When ice is melting, the temperature stays at exactly 0°C the entire time the ice is turning into water. When water is boiling, the temperature stays at exactly 100°C the entire time the water is turning into steam. Where does the energy go? Instead of making the particles move faster (which would raise the temperature), the energy goes into breaking the bonds between particles, allowing them to change from one arrangement to another.
This creates a distinctive pattern on a heating curve, which is a graph of temperature versus energy added.
During a phase change, temperature does NOT change, even though energy is being added or removed. All of the energy goes into breaking bonds between particles (when adding energy) or forming bonds (when removing energy), not into changing the temperature. This is why ice stays at 0°C while melting and water stays at 100°C while boiling.
Check Your Understanding 2
Match each phase change to its correct description.
What happens to the temperature of water while it is boiling?
Sublimation is when a liquid changes directly into a gas.
Phase Changes in Everyday Life
~4 minutesPhase Changes in Everyday Life
Phase changes are not just a topic for science class. They happen all around you, every single day.
At Home
Every time you take an ice cube out of the freezer and put it in a drink, you watch melting in action. When you boil water on the stove for pasta, you are adding enough thermal energy to cause evaporation (boiling). If you leave a cold glass of lemonade on the table on a humid summer day, you will see water droplets form on the outside of the glass. That is condensation: water vapor in the warm air hits the cold glass, loses energy, and changes from gas to liquid.
Outside
In the morning, you may notice dew on the grass. That is condensation: overnight, the air temperature dropped enough that water vapor in the air turned into liquid droplets on cool surfaces. On a winter morning, you might see frost on car windows. Frost is an example of deposition: water vapor changed directly from gas to solid ice crystals without becoming liquid first.
Puddles on the sidewalk after a rainstorm slowly disappear. Where does the water go? It evaporates: energy from the sun gives liquid water molecules enough energy to escape into the air as gas.
The Water Cycle
The entire water cycle is driven by phase changes. Water evaporates from oceans, lakes, and rivers. The water vapor rises, cools, and condenses into tiny droplets that form clouds. When the droplets combine and grow heavy enough, they fall as precipitation (rain, snow, sleet, or hail). Snow and ice on the ground eventually melt and flow back to bodies of water, and the cycle starts again.
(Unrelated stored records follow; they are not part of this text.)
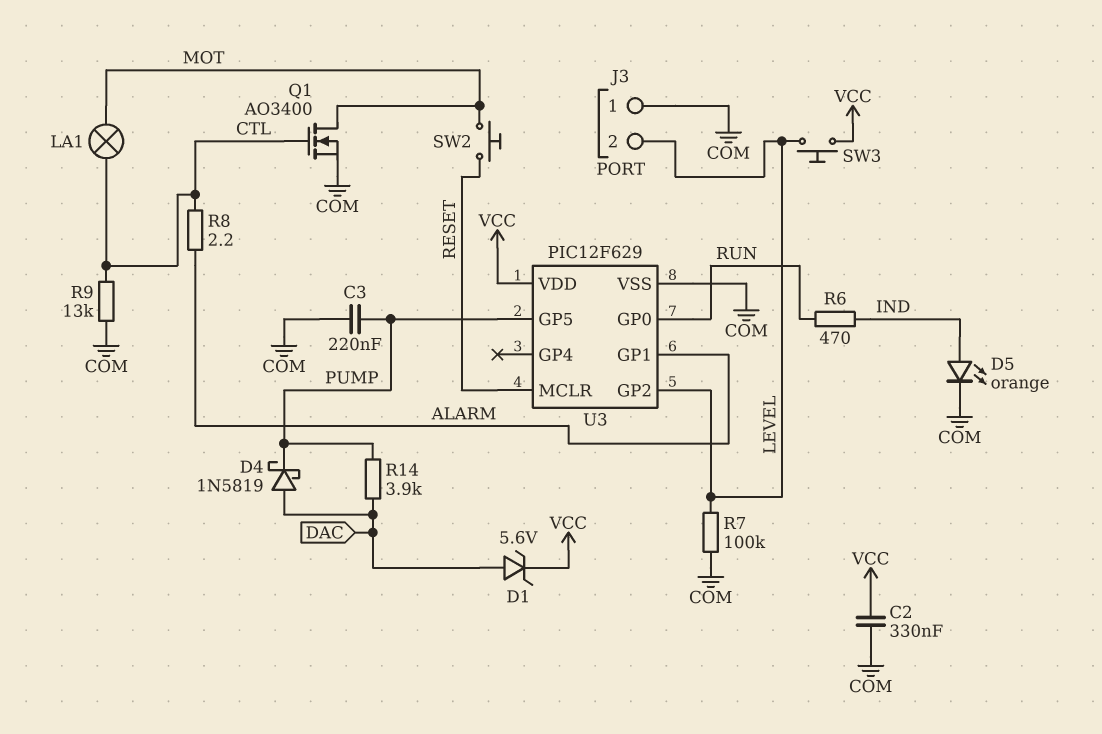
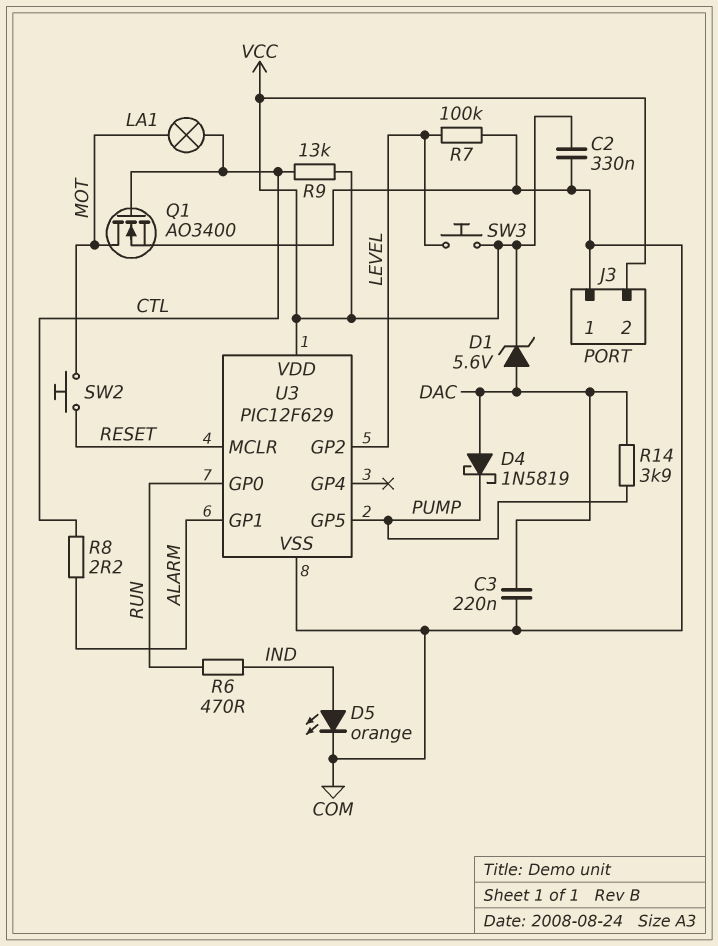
C3: 220nF (COM, PUMP) -> 220nF (COM, DAC)
J3 pin 2: LEVEL -> VCC
R9: 13k (COM, CTL) -> 13k (CTL, VCC)

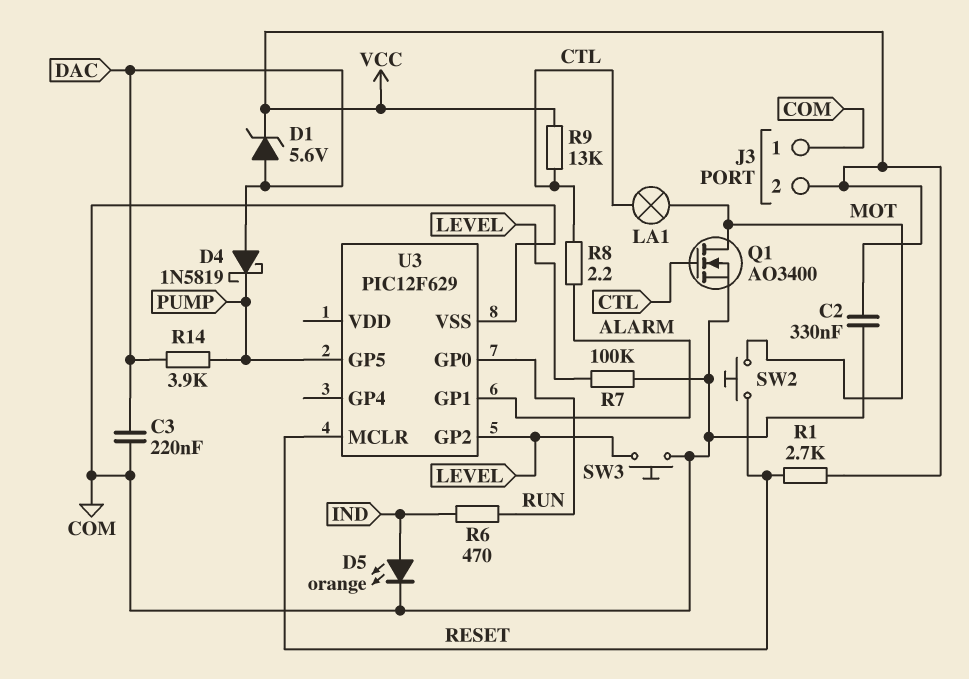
R1: none -> 2.7k (RESET, VCC)
SW3: button (LEVEL, VCC) -> button (COM, LEVEL)
U3 pin VDD: VCC -> none

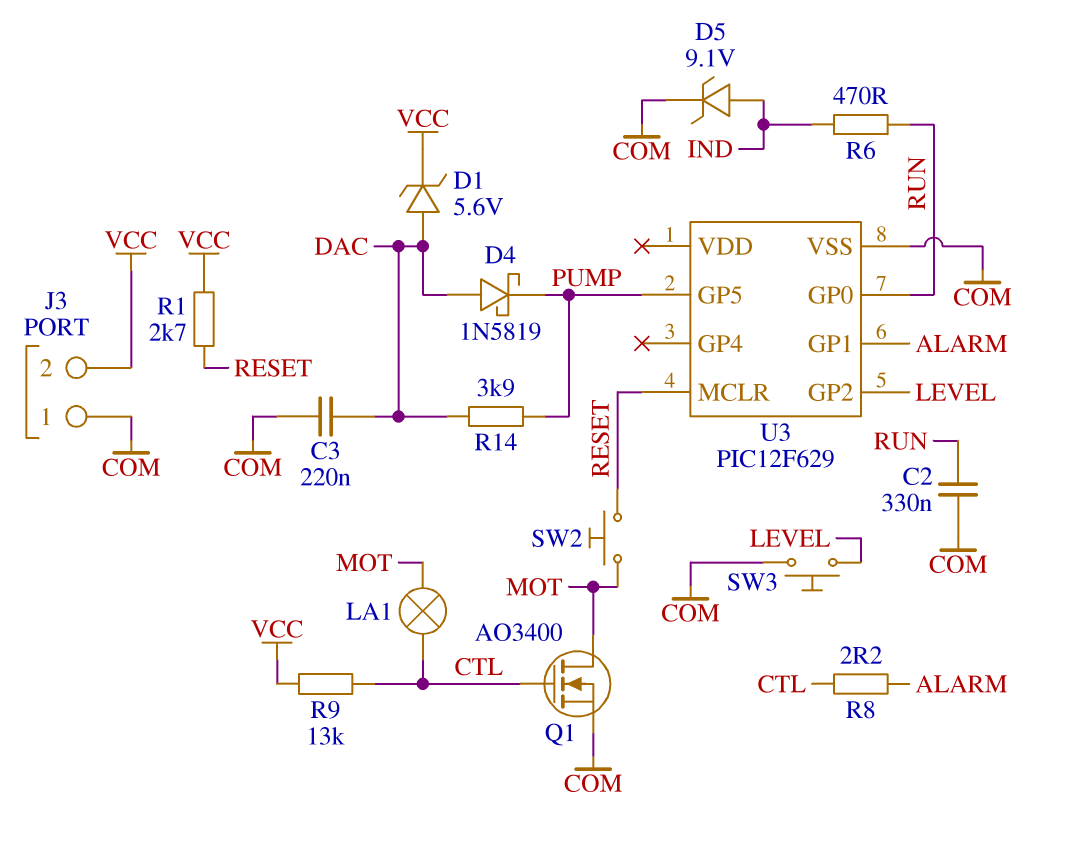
C2: 330nF (COM, VCC) -> 330nF (COM, RUN)
D5: LED orange (A IND, K COM) -> zener 9.1V (A IND, K COM)
R7: 100k (COM, LEVEL) -> none

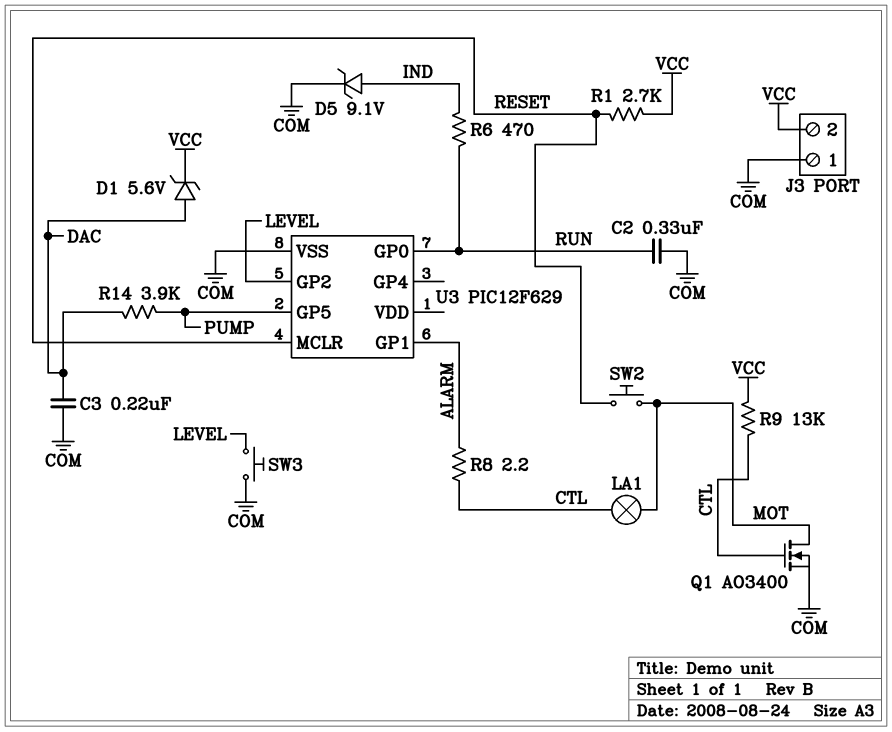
D4: schottky 1N5819 (A DAC, K PUMP) -> none

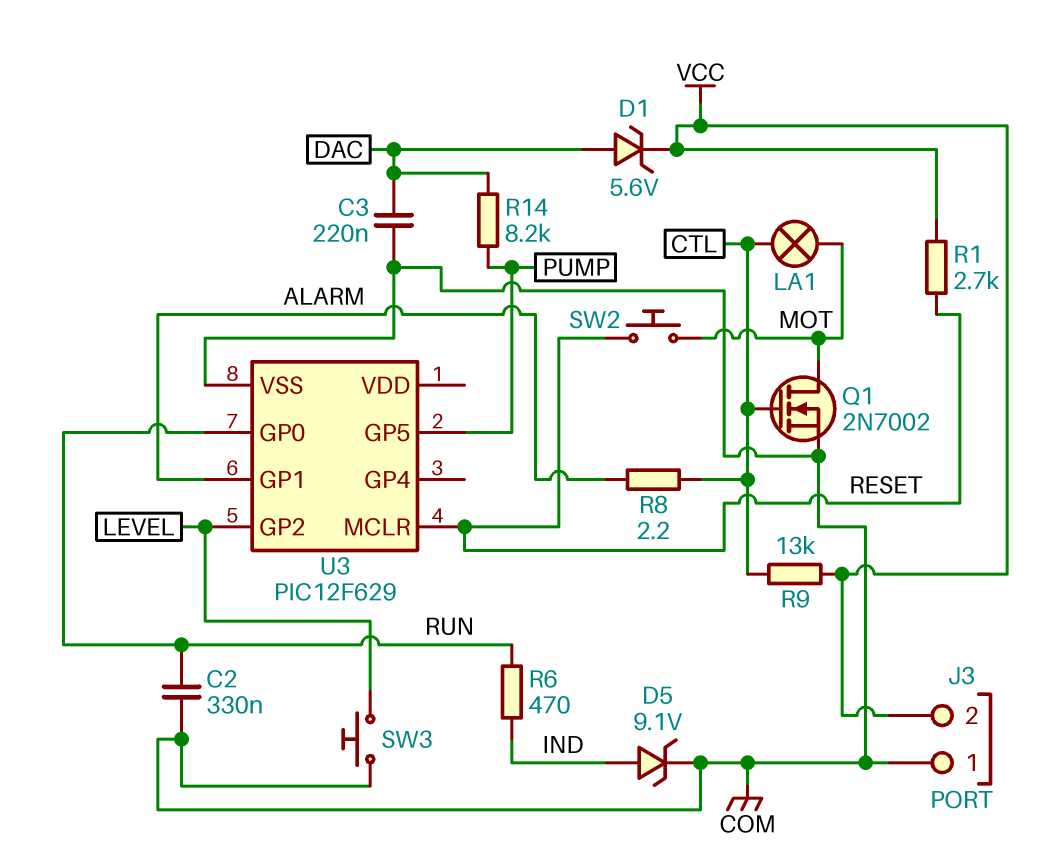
Q1: NMOS AO3400 (G CTL, D MOT, S COM) -> NMOS 2N7002 (G CTL, D MOT, S COM)
R14: 3.9k (DAC, PUMP) -> 8.2k (DAC, PUMP)

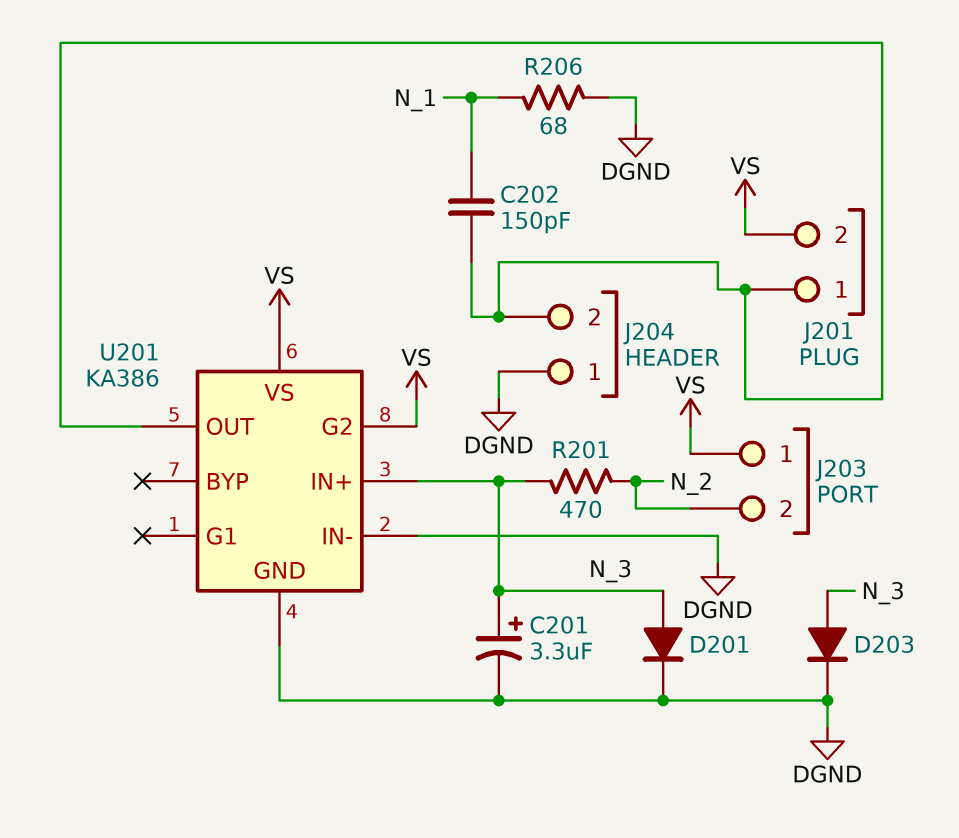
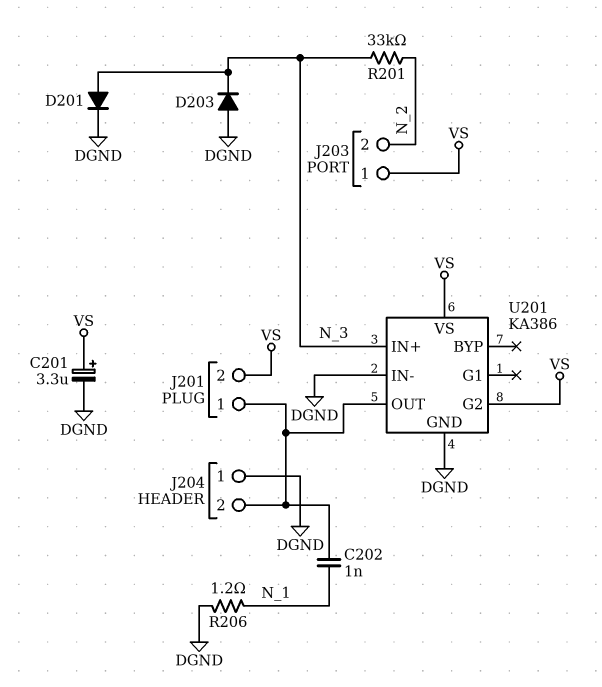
C201: 3.3uF (plus N_3, minus DGND) -> 3.3uF (plus VS, minus DGND)
C202: 150pF (J201/1, N_1) -> 1nF (J201/1, N_1)
D203: diode (A N_3, K DGND) -> diode (A DGND, K N_3)
R201: 470 (N_2, N_3) -> 33k (N_2, N_3)
R206: 68 (DGND, N_1) -> 1.2 (DGND, N_1)

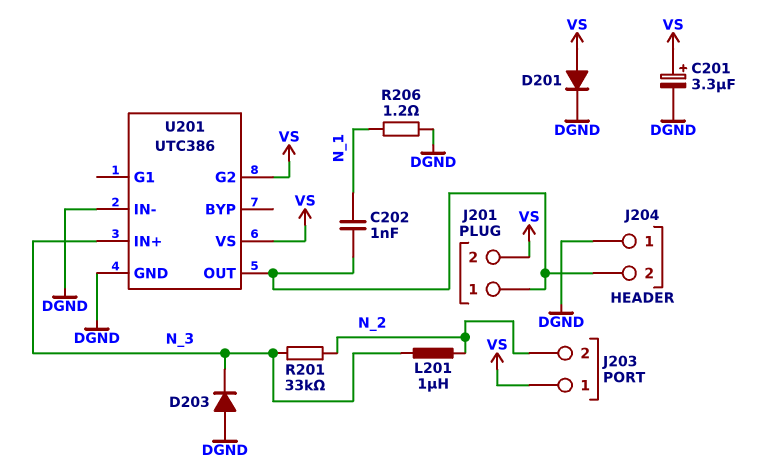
D201: diode (A N_3, K DGND) -> diode (A VS, K DGND)
L201: none -> 1uH (N_2, N_3)
U201: KA386 -> UTC386

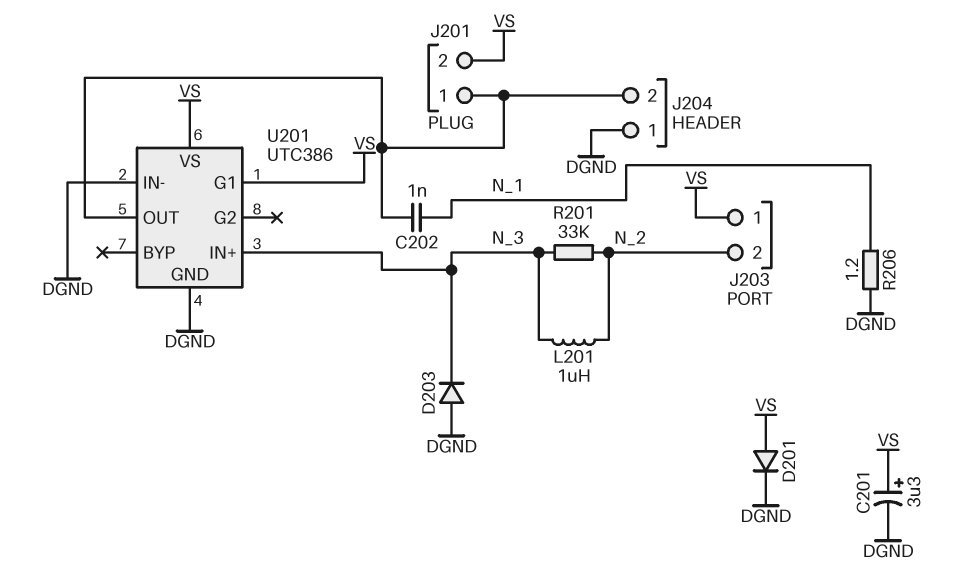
U201 pin G1: none -> VS
U201 pin G2: VS -> none

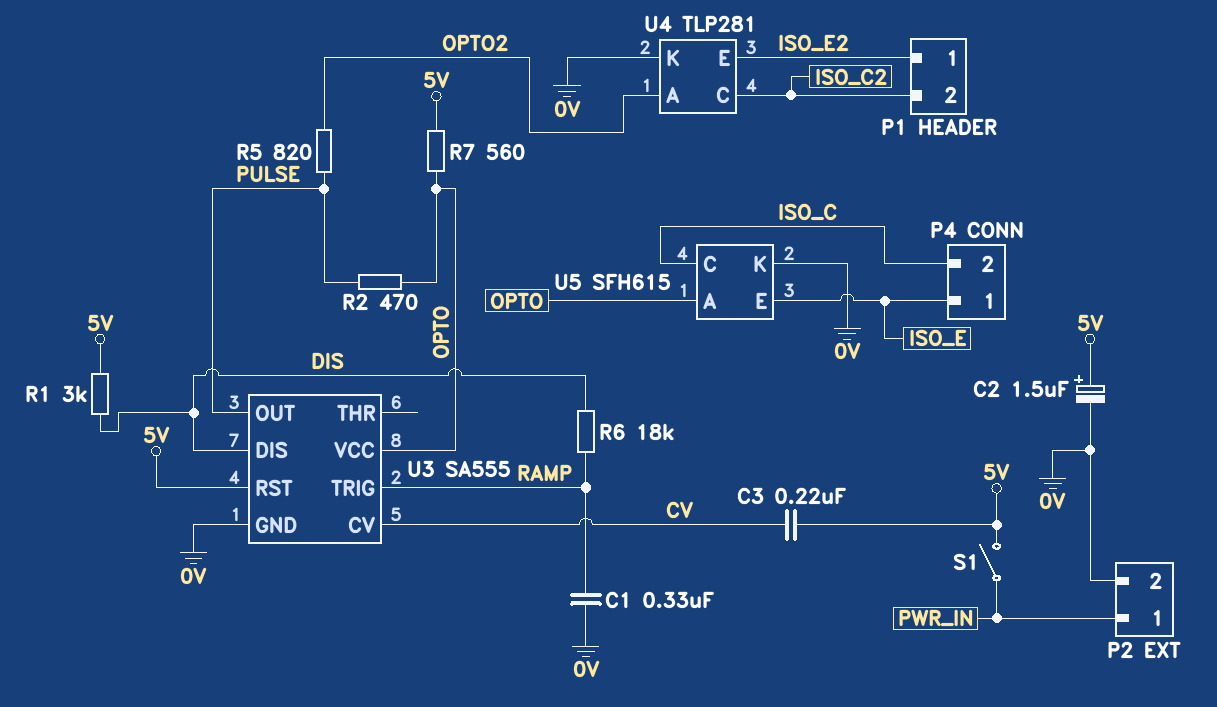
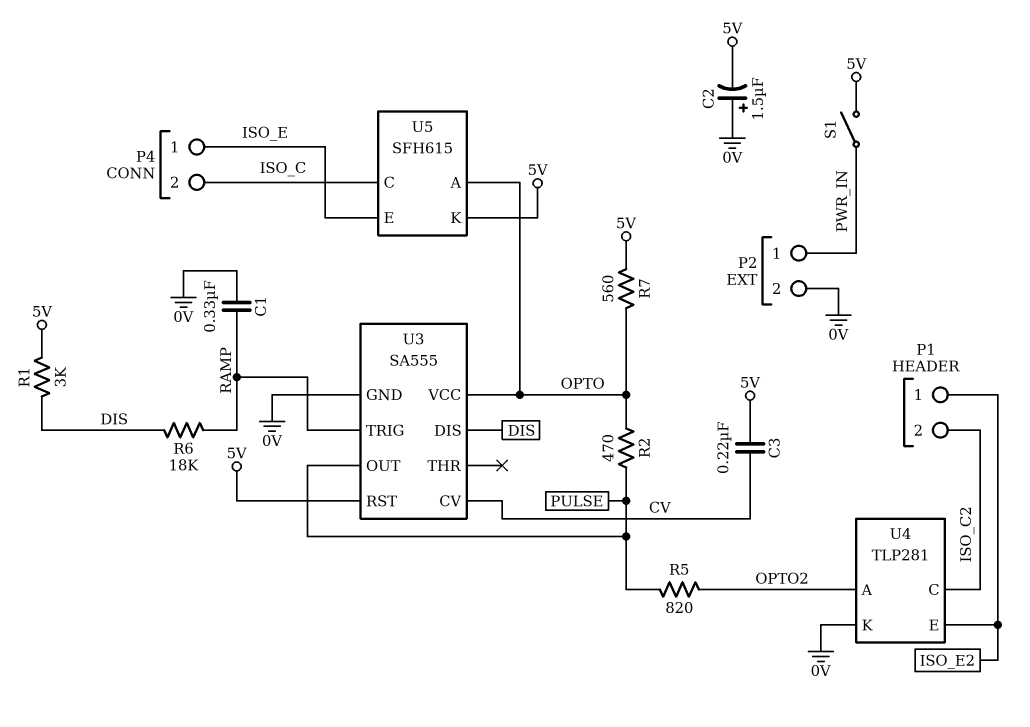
C2: 1.5uF (plus 5V, minus 0V) -> 1.5uF (plus 0V, minus 5V)
U5 pin K: 0V -> 5V

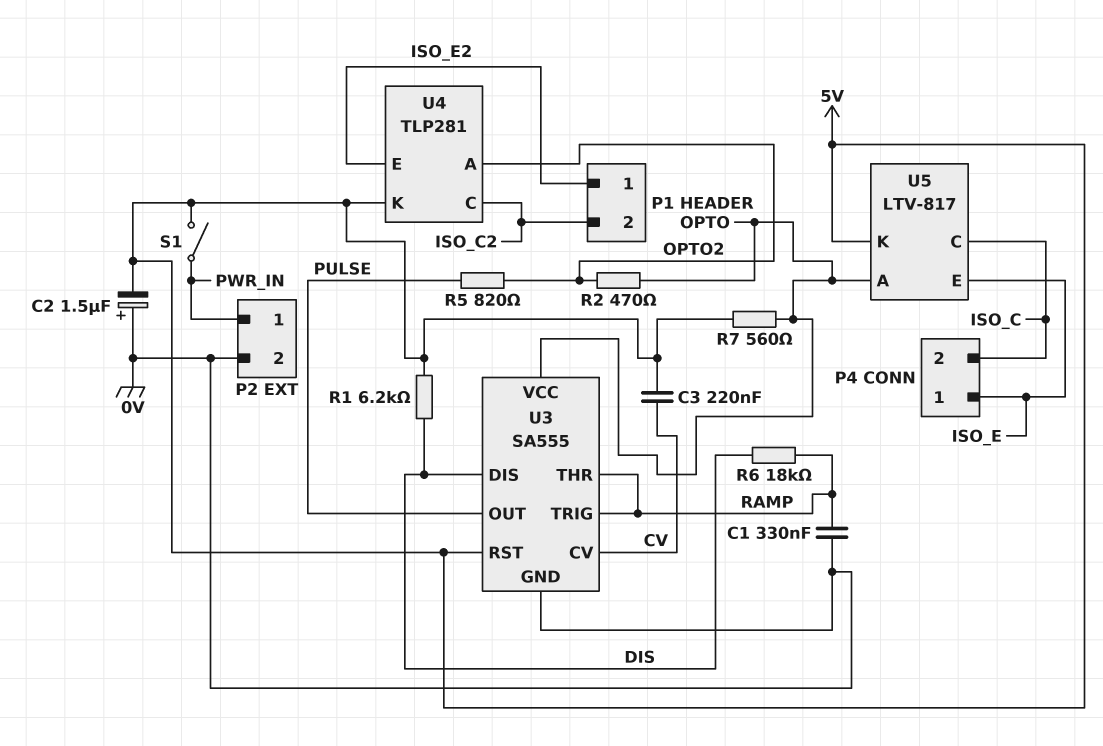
R1: 3k (5V, DIS) -> 6.2k (5V, DIS)
R2: 470 (OPTO, PULSE) -> 470 (OPTO, OPTO2)
U3 pin THR: none -> RAMP
U4 pin K: 0V -> 5V
U5: SFH615 -> LTV-817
Why Sweating Cools You Down
Here is a real-world application: when your body gets hot, you sweat. The sweat (liquid water) sits on your skin. As it evaporates, it absorbs thermal energy from your skin. This is why you feel cooler when sweat evaporates. Evaporation is an energy-absorbing phase change, and it draws heat away from your body.
Melting: butter softening in a warm pan. Freezing: popsicles hardening in the freezer. Evaporation: wet hair drying in the air. Condensation: a bathroom mirror fogging up during a hot shower. Sublimation: old ice cubes in the freezer shrinking over time (the ice slowly turns to vapor). Deposition: frost patterns forming on a cold window overnight.
Exit Ticket
On a hot summer day, you notice that a puddle of water on the sidewalk has disappeared by afternoon. Which phase change occurred?
A student puts an ice cube in a warm room. Describe what happens to the particles as the ice melts. Use the words "energy," "motion," and "arrangement" in your answer.
Expected length: 25-100 words
When a gas changes directly to a solid without becoming a liquid first, it is called ______.